In all cases, the tag interfaces can be replaced with the meta-data mechanism proposed by the programming language and platform. In the case of the Java language, these meta-data are transcribed by annotations. This gives the diagram of FIG. 8, in which the component 30 is described in the example by:

• • component parameters 31, to which the Java annotation 31A is attached,
  • component services 32, to which the Java annotation 32A is attached,
  • a component type description 33, to which the Java annotation 33A is attached,
  • a produced events description 34, to which the Java annotation is attached

It will be readily seen by one of ordinary skill in the art that the present invention fulfils all of the objects set forth above. After reading the foregoing specification, one of ordinary skill in the art will be able to affect various changes, substitutions of equivalents and various aspects of the invention as broadly disclosed herein.
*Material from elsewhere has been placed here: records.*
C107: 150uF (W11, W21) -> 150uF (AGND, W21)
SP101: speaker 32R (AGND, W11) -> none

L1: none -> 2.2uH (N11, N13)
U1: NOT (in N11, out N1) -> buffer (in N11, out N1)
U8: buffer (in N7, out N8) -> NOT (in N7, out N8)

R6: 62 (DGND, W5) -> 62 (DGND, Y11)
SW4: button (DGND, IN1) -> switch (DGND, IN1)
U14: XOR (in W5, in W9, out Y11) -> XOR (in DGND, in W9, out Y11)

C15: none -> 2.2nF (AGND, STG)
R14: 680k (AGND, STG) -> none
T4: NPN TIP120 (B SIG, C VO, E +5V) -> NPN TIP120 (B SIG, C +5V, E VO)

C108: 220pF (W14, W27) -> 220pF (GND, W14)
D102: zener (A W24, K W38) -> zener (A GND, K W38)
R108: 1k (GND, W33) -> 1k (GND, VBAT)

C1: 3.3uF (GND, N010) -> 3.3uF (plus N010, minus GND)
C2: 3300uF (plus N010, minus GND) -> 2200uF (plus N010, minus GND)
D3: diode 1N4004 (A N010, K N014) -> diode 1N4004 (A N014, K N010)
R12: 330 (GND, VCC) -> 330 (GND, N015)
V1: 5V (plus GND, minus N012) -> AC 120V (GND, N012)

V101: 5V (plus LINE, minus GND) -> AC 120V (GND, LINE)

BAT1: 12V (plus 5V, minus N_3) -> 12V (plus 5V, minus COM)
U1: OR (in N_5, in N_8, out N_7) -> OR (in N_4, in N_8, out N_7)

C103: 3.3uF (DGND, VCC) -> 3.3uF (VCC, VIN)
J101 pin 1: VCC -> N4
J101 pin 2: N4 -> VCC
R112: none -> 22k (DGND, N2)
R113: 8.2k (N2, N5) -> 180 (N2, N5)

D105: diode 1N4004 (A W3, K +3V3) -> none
It is therefore intended that the protection granted hereon be limited only by definition contained in the appended claims and equivalents thereof.

Claims

1. A software component-based architecture for an application with execution platform affording access to the metaprogram level, wherein an application implementing a programming language provides an object definition of itself, wherein this architecture is an architecture with components explicitly defining all the characteristics of the components, substantially without involving the code defining these components, managing the components during their execution, and providing the components with technical services, and wherein this architecture comprises a generic container accommodating components whose definition ensues from the specifications of the provisions of the application to be carried out and depends on the domain of use of the application, this container accommodating technical services provided.

2. The architecture as claimed in claim 1, wherein the services provided are at least one of the following services: the persistence of the parameters of the components, the propagation of events between components, according to the “push” or “pull” modes, the traces of the inputs/outputs of the components, the asynchronism of the inputs/outputs of the components, remote communication between the components.

3. A method of placing software components in communication for an application with execution platform affording access to the metaprogram level, in an architecture as claimed in claim 1, wherein the container automatically determines on execution of the program for managing the components of the architecture the characteristics of the components and the description of the technical services provided by interrogating via the metaprogram the components and the services provided.

4. The method as claimed in claim 3, wherein the technical services provided are made available to the components by a directly executable code segment generated by the container.

5. The method as claimed in claim 4, wherein the code segment ensures the join between any two components

6. A man-machine interface, implemented by an execution platform affording access to the metaprogram level, namely an application implementing a programming language which provides an object definition of itself, wherein the man-machine comprises an architecture as claimed in claim 1.